Biotechnology researchers have changed the way they work because of early public disquiet. Dick Ahlstrom reports
Genetic engineering holds great promise for the benefit of mankind, but you could be excused for thinking otherwise. There has been something of a public groundswell against biotech, against modified foods and genetically altered anything.
And yet for a subject that exercises so much concern, a survey done by Forfás suggests very few people understand what biotech is all about. In a poll last year it found seven in 10 people had no knowledge of the term biotechnology. And of the three in 10 who did know the term, six in 10 said they didn't understand what it means.
Biotech researcher, Prof Fergal O'Gara, has had to contend with this public mistrust, but believes things are gradually changing. He also says scientists involved in biotech research have greatly altered the way they work because of public worries.
Prof O'Gara is director of the BIOMERIT Research Centre at University College Cork, which is part of the Department of Microbiology. The centre has 25 full-time researchers specialising in the development of innovative biotechnology and in time will link with the new Bioscience Institute. This development will include three research groups co-funded by the Higher Education Authority and Science Foundation Ireland.

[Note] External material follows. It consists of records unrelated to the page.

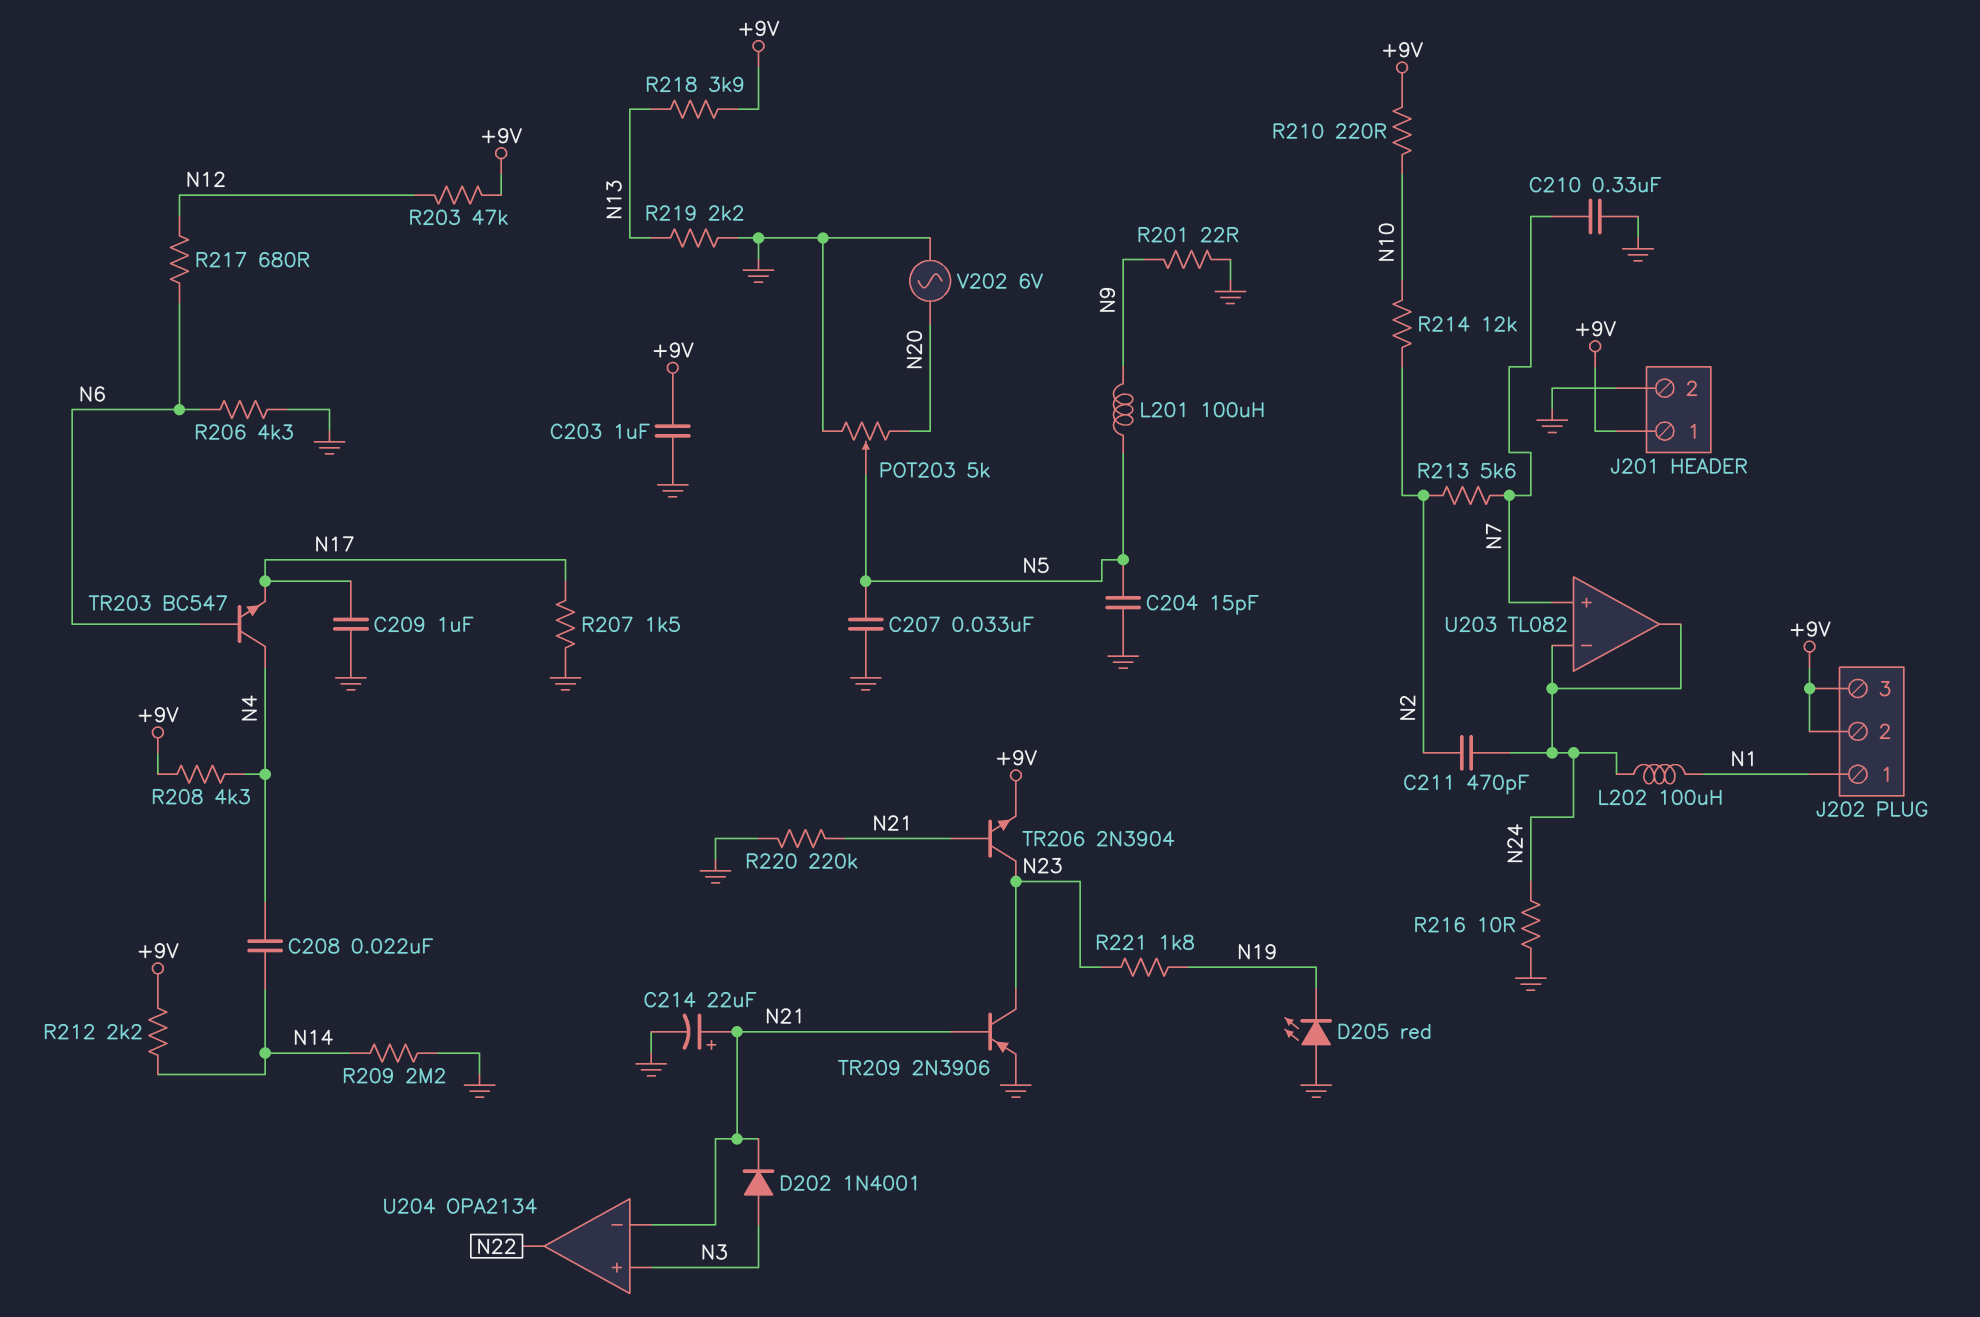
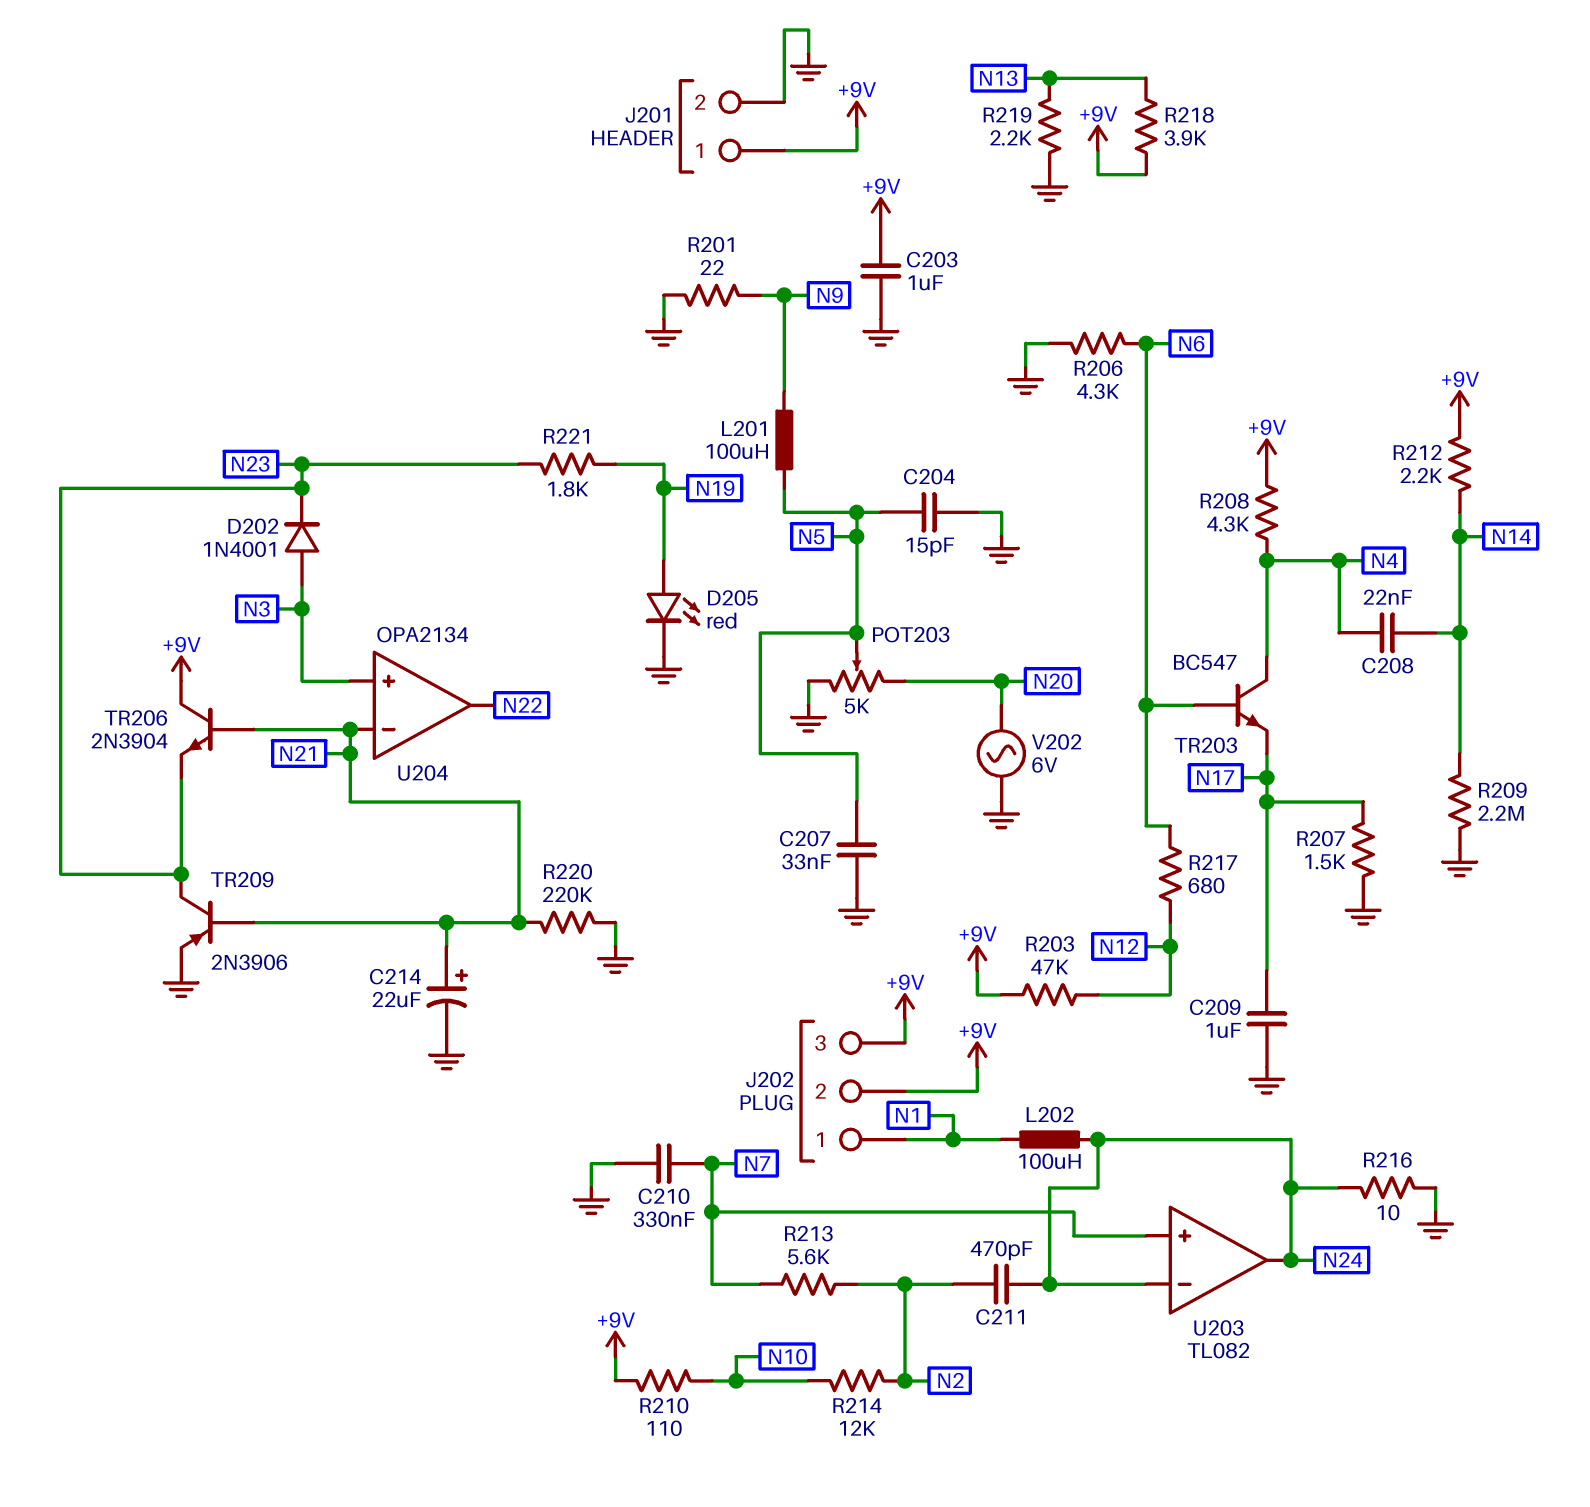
D202: diode 1N4001 (A N3, K N21) -> diode 1N4001 (A N3, K N23)
D205: LED red (A GND, K N19) -> LED red (A N19, K GND)
R210: 220 (+9V, N10) -> 110 (+9V, N10)
TR206: NPN 2N3904 (B N21, C N23, E +9V) -> NPN 2N3904 (B N21, C +9V, E N23)

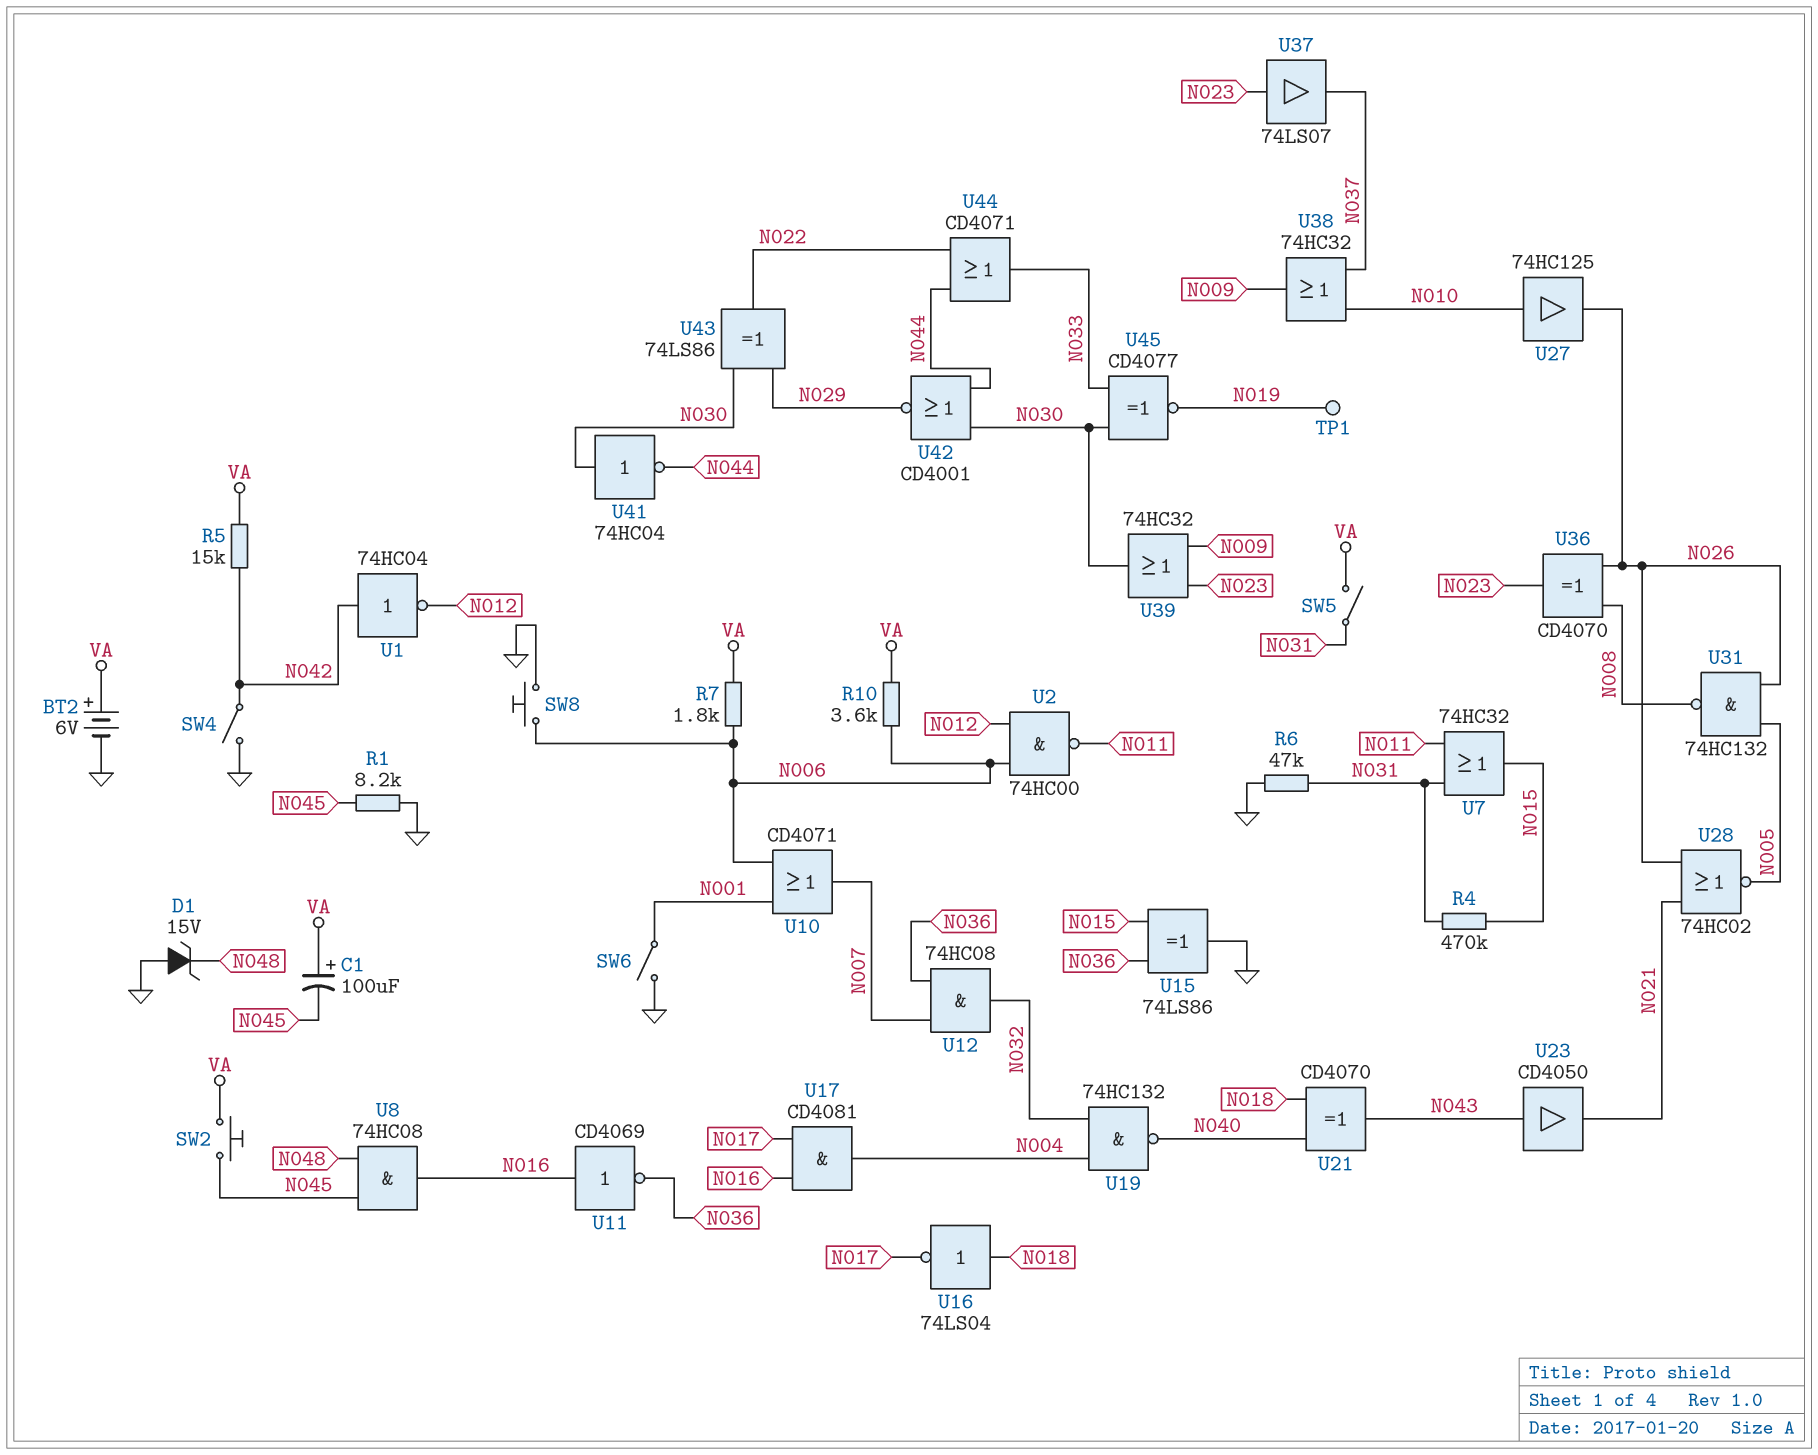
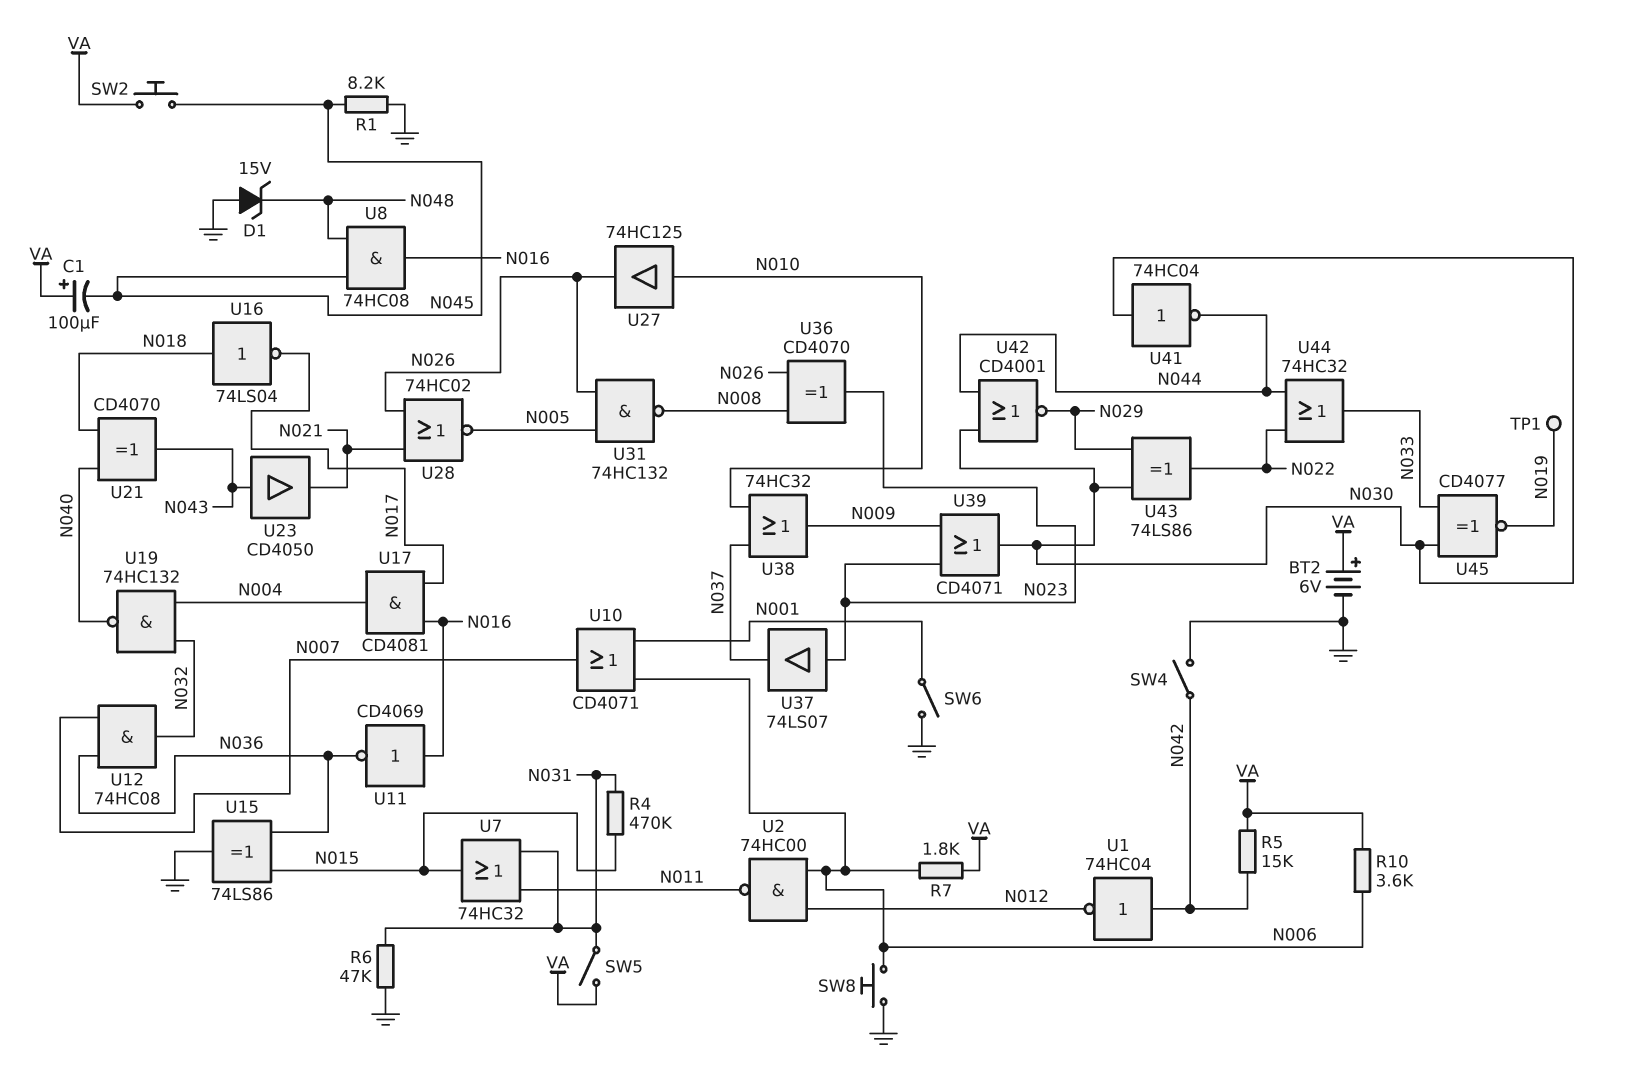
U39: OR 74HC32 (in N009, in N023, out N030) -> OR CD4071 (in N009, in N023, out N030)
U44: OR CD4071 (in N022, in N044, out N033) -> OR 74HC32 (in N022, in N044, out N033)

The public had no difficulty with medically linked biotechnology, O'Gara says. "You can clearly point to the benefits of that, but when you came to something like food, it became very emotive. Was it necessary to change the genetic make up of food?" he says. "As scientists we had difficulty in explaining this to people."
Early products such as engineered herbicide-resistant beets were promoted as beneficial because less chemical spray might be used, but people didn't accept it. "This wasn't a perceived advantage," says O'Gara.
The public reaction had a big impact, however, and now things are done differently. "Clearly the new direction is very, very much defined by past lessons," says O'Gara. "It has to be seen clearly to have benefits, health benefits and nutritional benefits."
It is a process called "reverse engineering", he says. "It is not being driven by what science can achieve." Rather, the researchers find a beneficial use for the technology and then work backwards into the science to see if it can be done. "Now you sit down with all the vested interests" including the regulators of the technology, he says. "That never happened before."
For example, concerns over engineered organisms carrying antibiotic resistance genes into the wild caused researchers to find a better way. "New techniques are now available so you don't have to use those marker genes," he says.
This new approach is seen in the projects underway at BIOMERIT, he believes. The use of the science is much more considered and any potential impact on the environment is examined.
One area involves studying the interaction between microbes and plant hosts. The object is to come up with natural microbial protectants that can keep insects and fungal infections at bay without having to use chemical sprays. The process involves biological control of pests by using engineered microbes that can respond to the plant's distress signals when under attack.
Another project involves "rhizo remediation", whereby a plant/bacteria combination can be used to clean up dangerous chemicals such as PCBs. The bacteria has inserted genes that only switch on when growth substances are released by the plant. These genes release proteins that begin to digest the chemicals in a process that could involve a sequence of engineered bacteria.
The process ends either when the plant is removed or the chemicals are all digested, thus preventing the engineered bacteria from developing in the wild. "You can build in a suicide system," says O'Gara to prevent gene persistence in the wild.